BBC News- Princess Latifa, the captive daughter of Dubai’s ruler, has appealed to UK police to re-investigate the kidnap of her older sister from a Cambridge street more than 20 years ago.
In a letter shared with the BBC, Latifa tells Cambridgeshire police this could help free Princess Shamsa, who was captured on the orders of their father.
Shamsa, who was just 18 then and is now 39, has not been seen in public since.
The government of Dubai has not responded to BBC requests for comment.
A High Court judge ruled in 2019, that Sheikh Mohammed bin Rashid al Maktoum had abducted both daughters and held them against their will.
Last week BBC Panorama broadcast shocking videos Latifa had secretly recorded on a phone she had been given, in which she described how she was being held “hostage” by her father following a failed escape attempt in 2018. The UN has since asked the United Arab Emirates for proof that Latifa is alive.
In August 2000, around two months after escaping from her father’s Longcross Estate in Surrey, Shamsa was forcibly taken from Cambridge, flown by helicopter to France and then by private jet back to Dubai.
Latifa’s handwritten letter, which was passed to the Cambridgeshire force by her friends on Wednesday, urges action for her sister by British authorities. It was written in 2019 while she was being held in solitary confinement in a “jail villa”.
“All I ask of you”, writes Latifa, “is to please give attention on her case because it could get her her freedom… your help and attention on her case could free her.”
She adds: “She has strong links to England… she really loves England, all of her fondest memories are of her time there.”
Latifa dated the letter February 2018, before her escape attempt, to avoid revealing that she had a way of communicating with the outside world from captivity. It paints a chilling picture of her sister’s fate after she was returned to Dubai.
“She was kept incommunicado with no release date, trial or charge. She was tortured by getting her feet caned…”
Cambridgeshire police first launched a kidnap investigation in 2001 after Shamsa made contact via an immigration lawyer.
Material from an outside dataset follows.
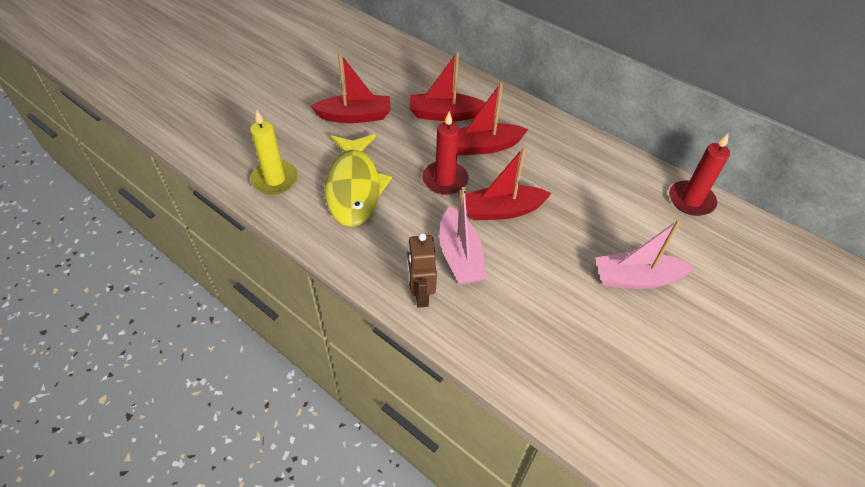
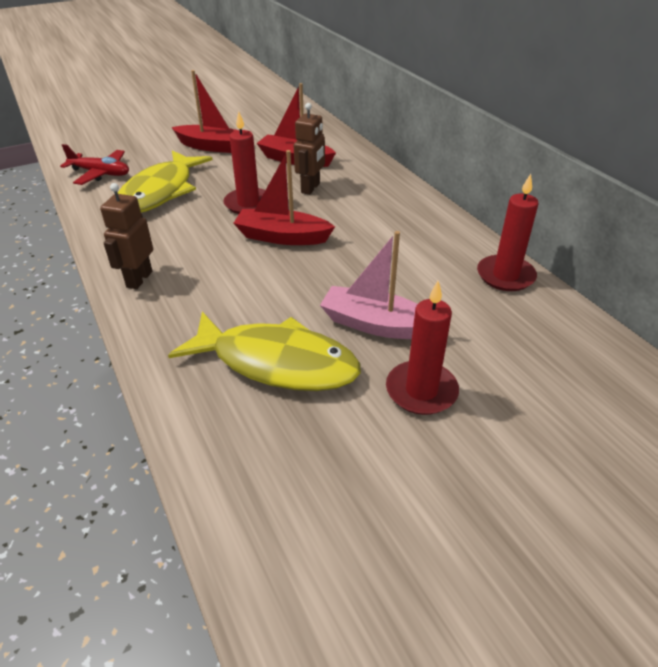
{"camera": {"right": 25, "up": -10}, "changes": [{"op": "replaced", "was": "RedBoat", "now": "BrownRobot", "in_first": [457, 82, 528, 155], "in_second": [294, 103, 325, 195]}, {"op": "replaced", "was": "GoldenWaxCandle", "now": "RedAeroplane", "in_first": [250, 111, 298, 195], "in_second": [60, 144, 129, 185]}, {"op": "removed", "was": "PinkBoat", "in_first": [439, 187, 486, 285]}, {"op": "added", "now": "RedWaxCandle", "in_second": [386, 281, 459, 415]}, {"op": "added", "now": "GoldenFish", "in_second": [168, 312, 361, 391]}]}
But the investigation eventually hit a dead end when officers were blocked from going to Dubai.
It later emerged that aides acting for the sheikh had made representations to the Foreign Office around the time of the investigation.
Police reviewed the investigation in 2018, and BBC News can now reveal that one investigator acknowledged there were “significant sensitivities” with the case.
A further review was launched after the High Court judgment was published in 2020.
In a statement to BBC News, Cambridgeshire Police said it had received Latifa’s letter, which “will be looked at as part of the ongoing review”.
The statement added: “This is a very complex and serious matter and as such there are details of the case that it would be inappropriate to discuss publicly.”
The Foreign Office, which has previously faced questions over its response in the wake of representations from a powerful state ally, told the BBC this was a private matter between two individuals and it had no role in the investigation by Cambridgeshire Constabulary or its outcome.
They also declined to comment on contact from the sheikh’s office regarding the case.
After the footage of Princess Latifa emerged, Foreign Secretary Dominic Raab said the footage was “deeply troubling” and that the UK would “watch very closely developments on that front”.
In 2018, the Dubai Royal Court told the BBC that Shamsa was “adored and cherished”.
The sheikh’s only statement on the case has been to the High Court, and speaks of “relief” at having found his “vulnerable” daughter Shamsa after she went missing.
Shamsa’s story prefigured what happened to Latifa 18 years later and played a key role in her decision to seek a new life abroad. It led directly to her failed escape on a boat in the Indian Ocean. In a video posted to YouTube before her attempt to escape in 2018 Latifa describes what happened to her sister and its severe repercussions.
BBC News has also spoken to someone who had regular contact with Shamsa in Dubai: “You didn’t need to be a doctor to know that [she] was tranquilised all the time.”